# Health Check



## Elesez (Nov 4, 2019)

Hello everyone! I am new to the forum so you'll probably see me a lot with questions here. We are about to bring a vizsla puppy home. He is around 7 weeks now and I've planned on waiting until he is 10 weeks old. I've been having him over for "playdates" on a weekly basis for the past few weeks to introduce him to our golden retriever. I was shocked to see today how skinny our puppy and other puppies are. I'd think they are malnourished. The breeder (we are currently in Thailand) takes a lot of pride in her dogs, so I didn't questions her until today. Here are a few photos of the puppies. Like I said they are 7 weeks. Would you say they look a little too skinny and not very healthy? They also have a lot of bumps on their skin;(. Is seven weeks too early for a puppy to leave his litter? Because I'm now considering picking him asap. Thanks!


----------



## Gabica (Jan 20, 2018)

this breaks my heart... so apologies upfront about my reaction, i don`t mean to be rude:

1. your breeder does not seem to be the one you would usually seriously buy a pup from. no one would allow a young puppy before pick up day to go for socialization play dates to the new home, too many health and safety risks involved

2. yes, this puppy seems seriously malnourished, another warning side related to the seriousness of your breeder

3. if your heart is set to save this little fellow, pick him up asap and be prepared for heavy vet bills along the way, consider it as a rescue. if you cannot afford possible vet bill consequences, leave him where he is and search for a reputable breeder.


----------



## InTheNet (Jun 1, 2016)

Wow!


Get him out of there now.
malnourished. Take to vet check for worms and general health check.
That is not right.


----------



## texasred (Jan 29, 2012)

Yes, the puppies are malnourished.
If you are going to get one of these pups. I would do it now. Take it straight to the vet, and plan on feeding it multiple small meals a day. 
For rescue puppies that thin, I add small amounts of cooked beef liver to their food.


----------



## InTheNet (Jun 1, 2016)

Have you seen the mother?
Been to the breeders?
Do they bring the pup to you for play dates?
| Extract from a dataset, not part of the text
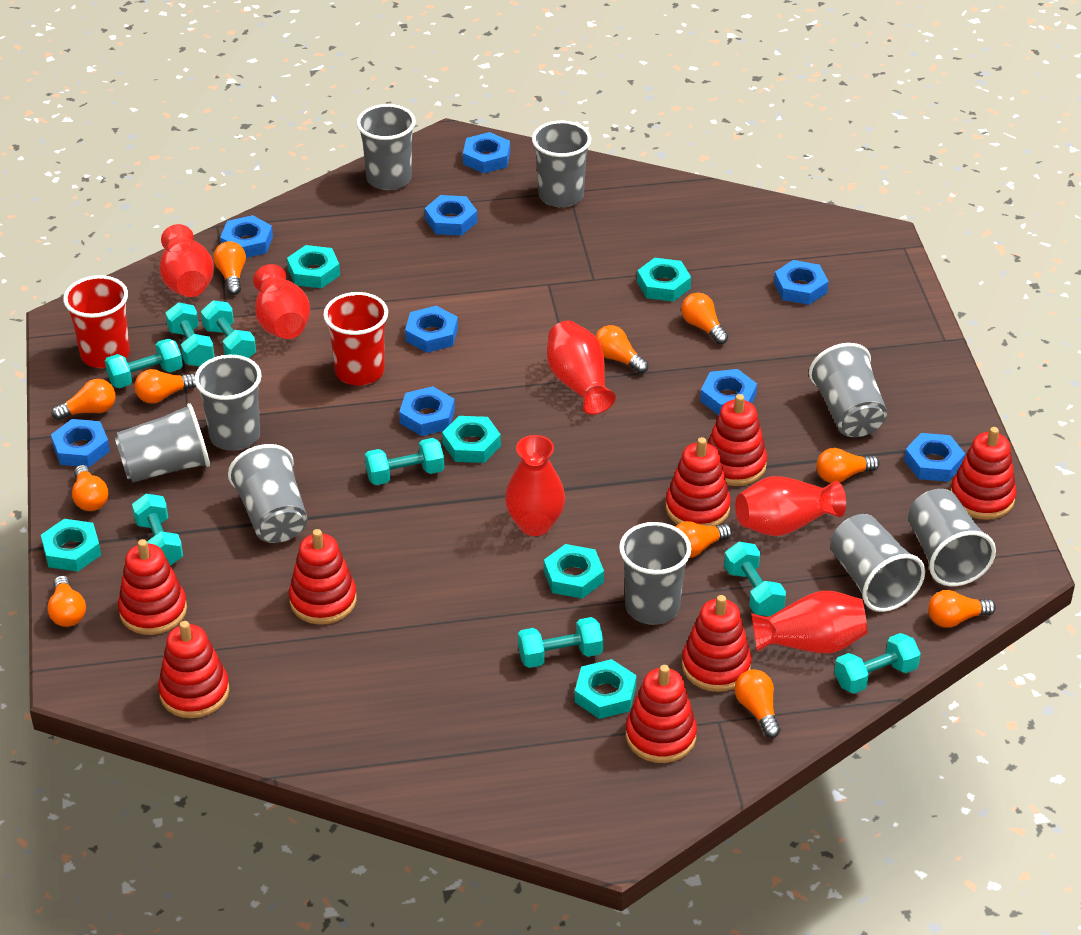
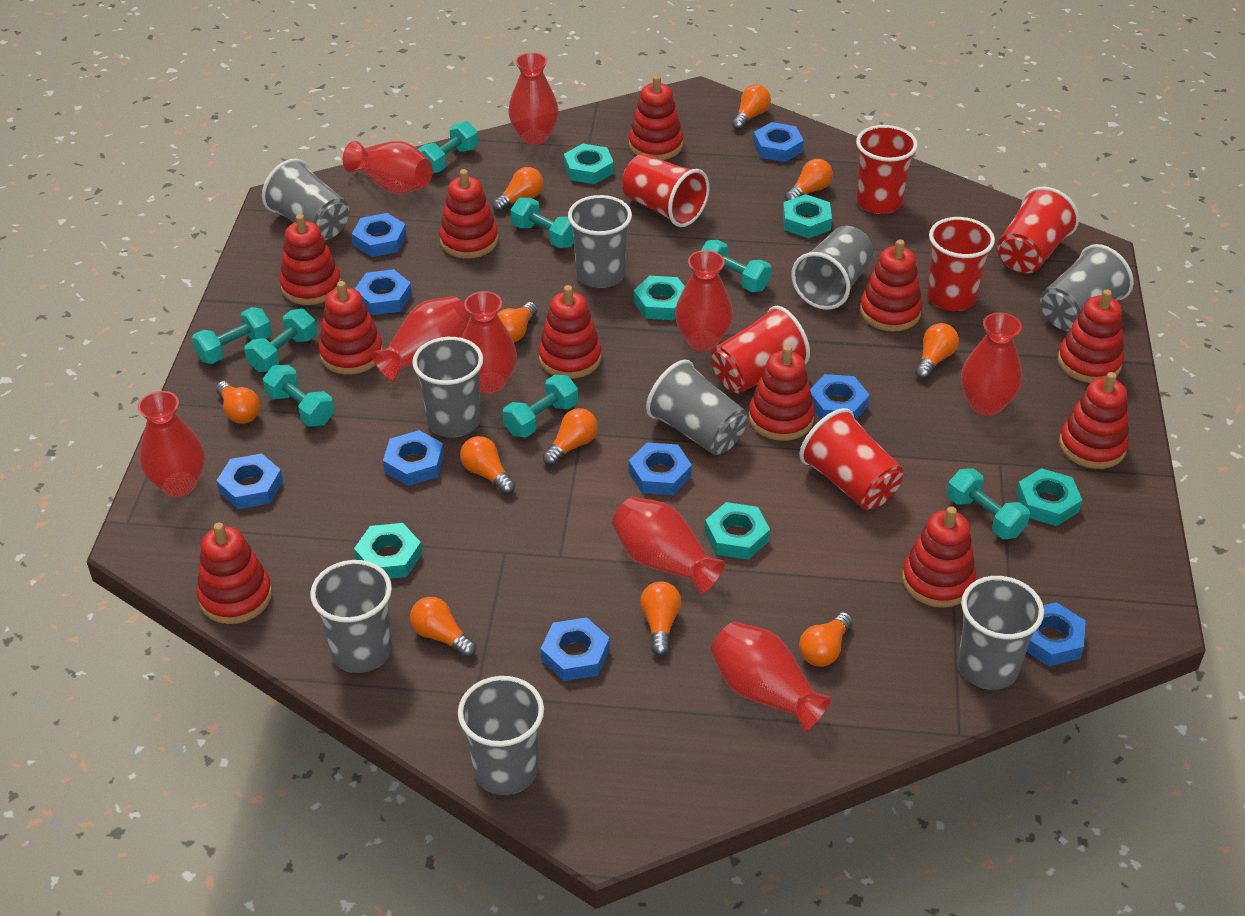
red cup: 2 -> 6
red stacking toy: 8 -> 11
red vase: 6 -> 9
He should be a butterball at this time in his life.


Bumps? Flea bites?


----------



## texasred (Jan 29, 2012)

I was thinking the bumps were probably puppy dermatitis. With them being malnourished, the vet would probably recommend antibiotics dependent on the severity. If the puppy is put on antibiotics, you're going to want to add a probiotic to its food.
The above is just a guess on the bumps.


----------



## gingerling (Jun 20, 2015)

Let me add my voice to this chorus, and sorry there's no way around this: The puppy has been neglected, I'd report this breeder to whatever animal rights organization or law enforcement agencies that handle these sorts of things and hope they take the puppies and give them proper care and find them good families.

Be aware that those first 7 weeks of the life already lived are crucial to the health and well being of any puppy and the adult dog they grow into, so you should prepare yourself for the very real probability of health issues of varying degrees of seriousness..not only for potential heart break, but the financial costs associated, if you can find proper veterinary care.


----------



## InTheNet (Jun 1, 2016)

Elesez, I hope we did not scare you off! Obviously some very passionate V owners here.
I (we) are not blaming you . The breeder is the problem.


Get him to a vet as soon as you can/get him some good food. He will grow up to be a handsome V.


How many pups are involved? Are the pups in Thailand?


----------



## REC (Oct 9, 2019)

Echoing the above concerns. Another possible red-flag (albeit minor) - his nails are long. All of the breeders I know keep the pups nails nice and trim. It's the daily routine of touching the pups ears, paws, checking teeth etc. to get them used to humans. Trimming nails often help the pups get used to the routine so it's not an issue later on. 

Certainly a minor point compared to the obvious low-weight issue, but something I noticed.

All the best - I hope it works out!


----------